The Ride and The Wake
So Haven, a drummer and Theo-lookalike of Homer, Alaska led me to believe that I could score a ride down the Alkan with his brother and him on August 21st. At the time, it sounded like a perfect ride: groovy company and the exact departure date I was hoping for. In that way, I got my mind set on the day, which more and more has been becoming a superstitious day of the month for me: my birthday is May 21, the summer solstice in Denali was June 21st, I arrived in Homer on July 21st, planned to leave on August 21st. As the time neared however, Haven got dodgier about the issue and eventually admitted, he'd found another ride down on the 17th with a bus-full of fire dancing circus performers all headed for Burning Man. When he told me that, my response was: can I come?

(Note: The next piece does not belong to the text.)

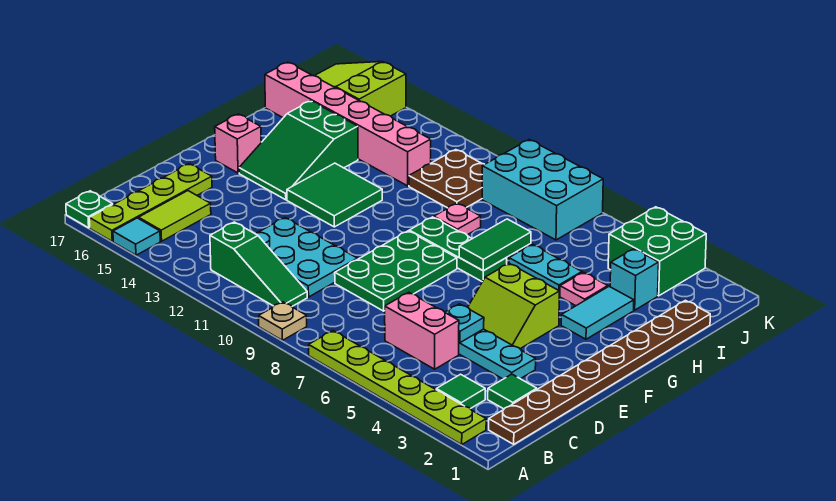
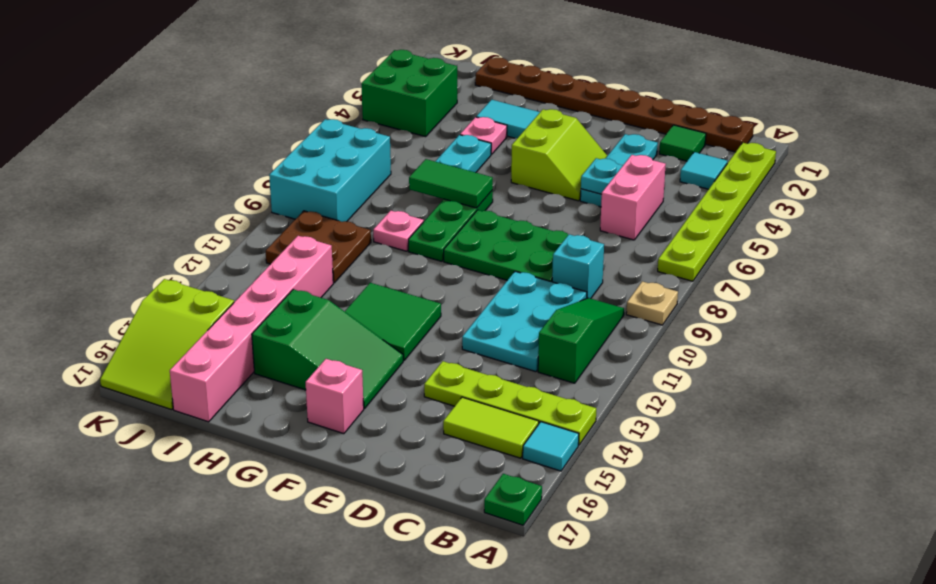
lime plate A16:D16 level 1 -> lime plate A14:D14 level 1
green tile B3 level 1 -> cyan tile B3 level 1
cyan brick I3 level 1 -> cyan brick C9 level 1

He promised to ask about getting me on the bus, but as the days neared I lost nearly all hope of him even asking them about getting me on, much less succeeding. Meanwhile, Sven told me about a woman who had bought a truck from his dad (who makes a living buying toasted cars and fixing them up for resale) with the intension of driving it to the lower 48. I kept asking him for her number to see if I could ride with her and Sven kept forgetting. Finally, on August 15th, two days before the fire dancers were to leave, Sven Tyler and I were driving around town and Sven spotted the truck that the woman had bought from his dad. We pulled over and ran into the restaurant that it was parked in front of. We stood in the entrance awkwardly looking around for any woman that looked like her name was Ashley (Sven remembered that much about her) and pretty soon a woman asked us if she could help us. We said we were looking for a woman we didn't know named Ashley. Her response in the crowded room was, "There are no customers here at the moment that go by that name." I looked at her, confused, wondering, "How the fuck would you or anyone know that?" (Sven later told me that she was a very well know, very well connected local artist who hypothetically could have known every single customer personally) She continued, "If there is someone here named Ashley, she must be an employee." We asked at the counter and the girl there pointed at another girl delivering a bowl of soup." I stopped her mid-soup step and told her in a hurry, "I'm sorry but you don't know me but I just so happen to know that you've bought a truck from Carl Nostrand with the intension of driving the Alkan and you have a passenger lined up right now who is kind of flaky and you might be interested in scoring a more reliable co-pilot." She was thrown off, but not completely, "You're the second person to pop out of nowhere and tell me that in two days."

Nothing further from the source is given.